The New Hope Movement (Gerakan Harapan Baru) or simply known as GHB, was a social movement in Malaysia. The movement was launched by G18 led by former PAS deputy president Mohamad Sabu at a hotel in downtown Kuala Lumpur on 13 July 2015. The G18 is the former moderate and progressive leaders of PAS who were ousted from senior position earlier at the party's 2015 PAS Muktamar.

The movement was the principles of moderation, inclusiveness, progressiveness and concern for the people, and committed to the real value of Islam, 'mercy to all' (rahmatan lil 'alamin) which gives protection and justice to all Malaysian. Membership of the movement is open to anyone, including non-Muslims.

==Pro-tem committee==
The pro-tem committee of Gerakan Harapan Baru including the G18 members:

- Mohamad Sabu
- Salahuddin Ayub
- Mujahid Yusof Rawa
- Suhaizan Kayat
- Kamarudin Jaffar
- Ahmad Awang
- Dzulkefly Ahmad
- Mohamed Hanipa Maidin
- Khalid Samad
- Siti Mariah Mahmud
- Muhammad Muhammad Taib

==Background==
Nadwah Ulama Nahdah Jadidah 2015 (NUNJI 15) or in English, Convention of Scholars for Contemporary Reform 2015 was held in effort:
- to design a working framework of siyasah syariyyah and fiqh for Malaysia in a multi-races country
- to gather local and abroad scholars from wide spectrum of school of thoughts
- to seek scholarly opinions to lay the foundation of their Islamic agenda
- to ensure the resolution of convention and scholars becomes the fundamental principles in Gerakan Harapan Baru

The basis of Gerakan Harapan Baru ideologies are Syura (Consultation) and guidance from scholars and Muslim thinkers.
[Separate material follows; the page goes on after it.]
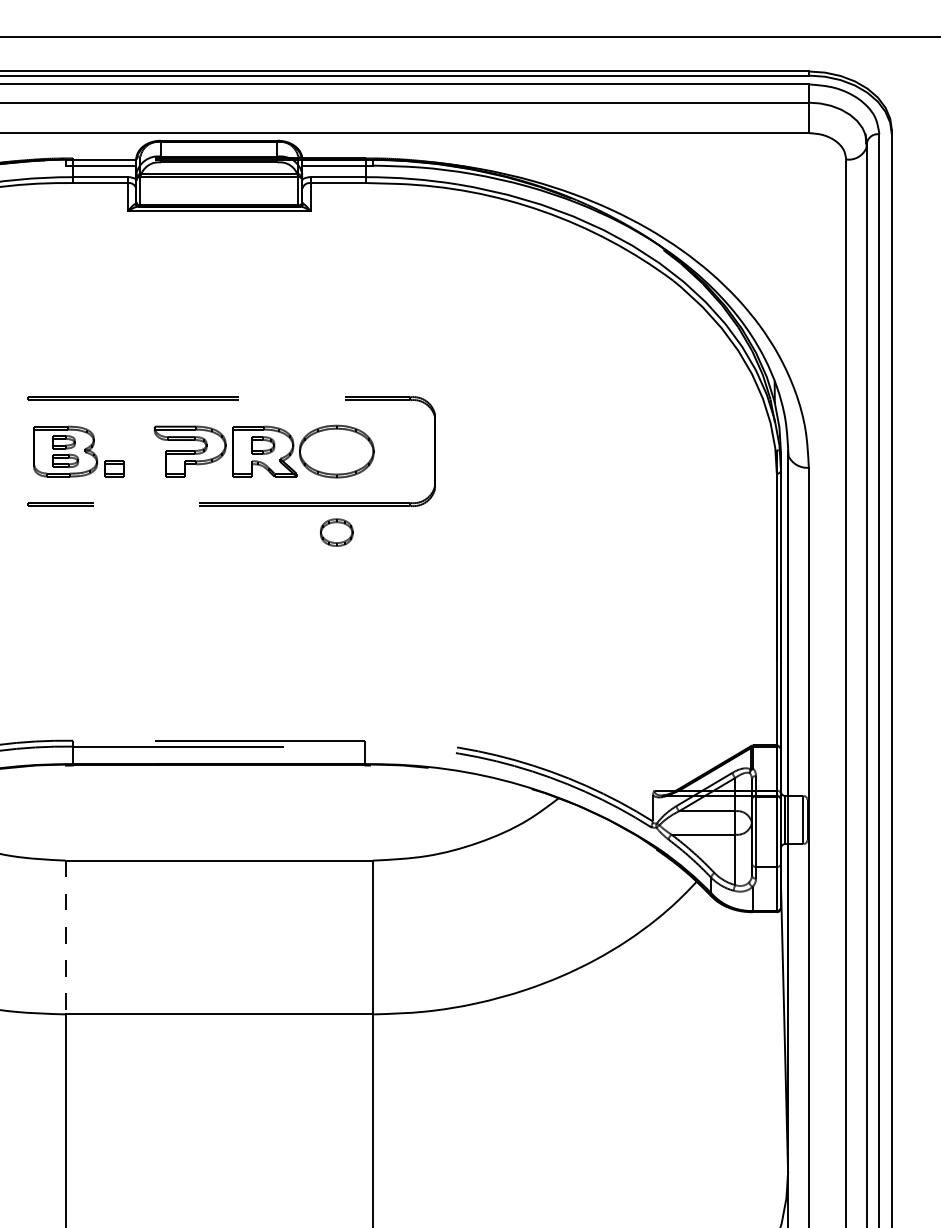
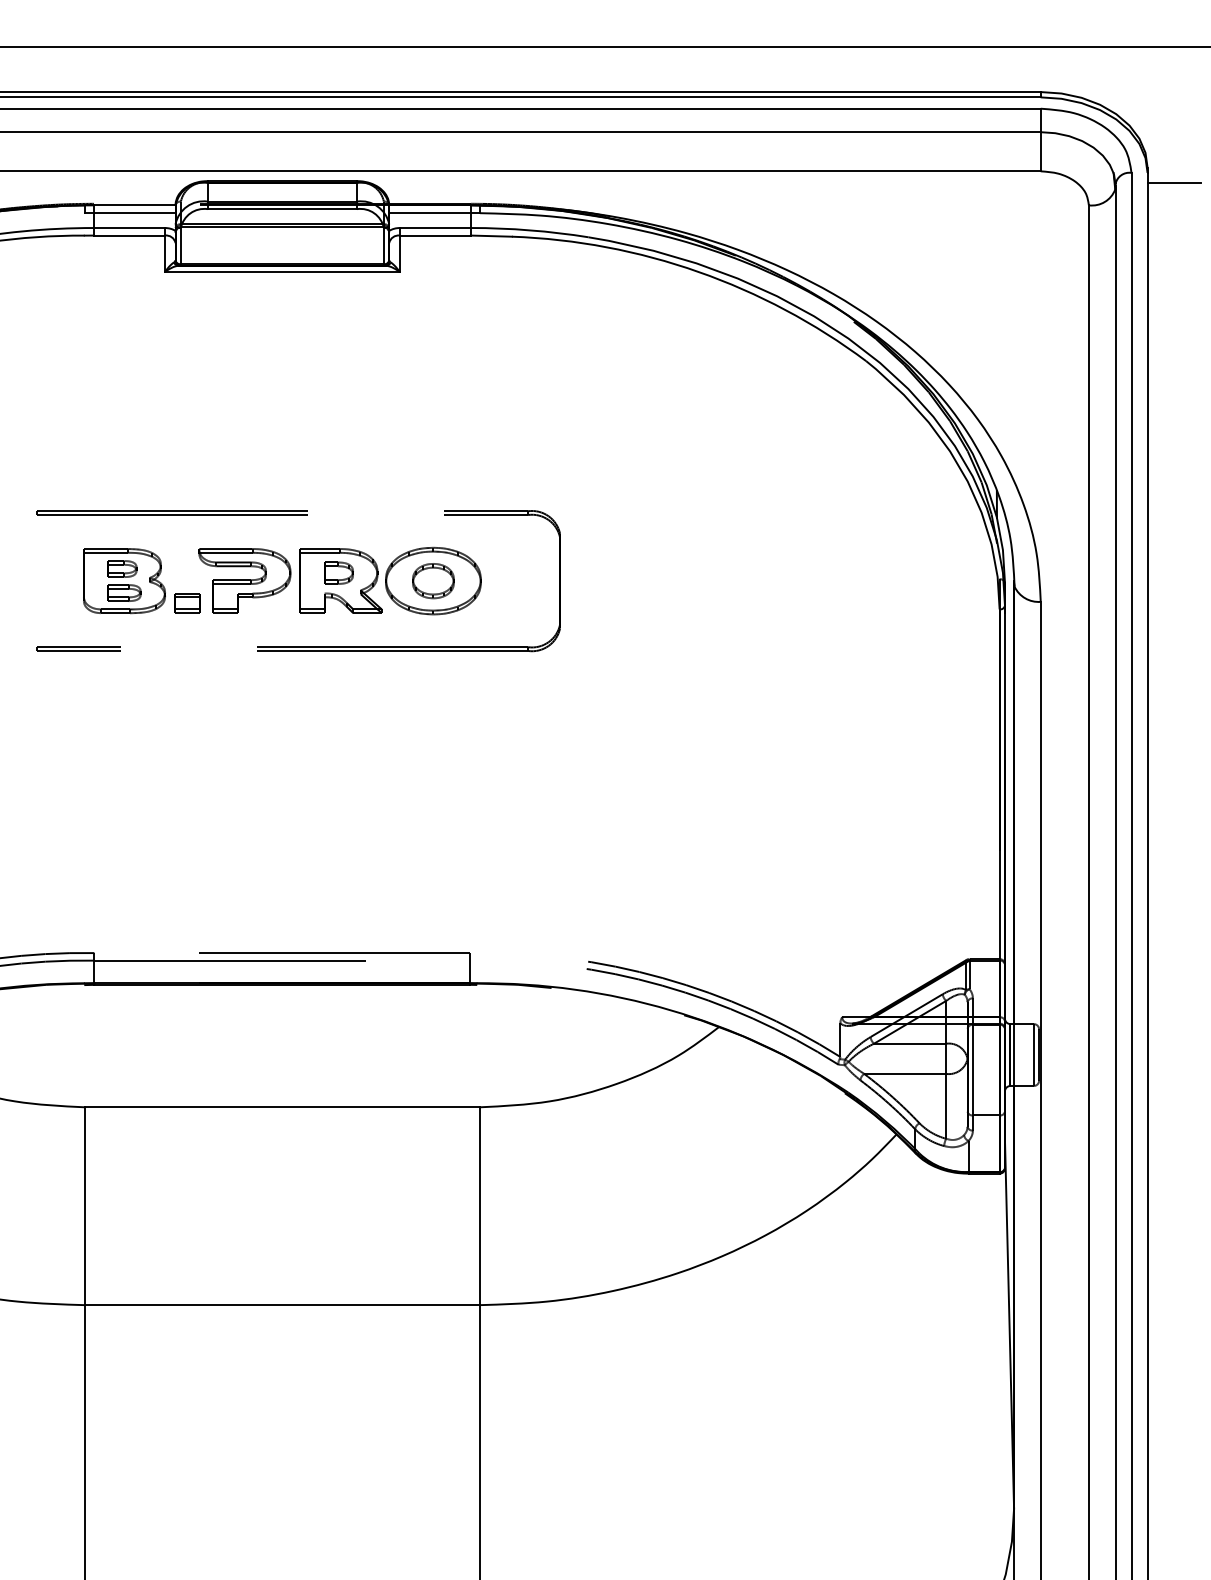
line: (912, 142) -> (1174, 183), added
part: (78, 451) -> (141, 580), moved
part: (336, 532) -> (433, 580), moved
line: (65, 937) -> (84, 1206), dashed -> solid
==Takeover of Malaysian Workers' Party==

On 31 August 2015, Mohamad Sabu announced GHB took over a dormant Malaysian political party, Malaysian Workers' Party after its attempt to form a new party called Parti Progresif Islam (PPI) was rejected by the Home Affairs Ministry.

==Rebranding to National Trust Party==
Malaysian Workers Party members approved the change of its name to National Trust Party or Parti Amanah Negara (AMANAH) in an extraordinary general meeting (EGM) on 8 September 2015. AMANAH was officially launched on 16 September 2015 at national level, while it was still awaiting the approval of the Registrar of Societies (RoS). AMANAH is taking over and rebranding the Workers' Party into a new political party spearheaded by progressive leaders, who have left PAS. The new logo and flag was also unveiled at its official launch on that day.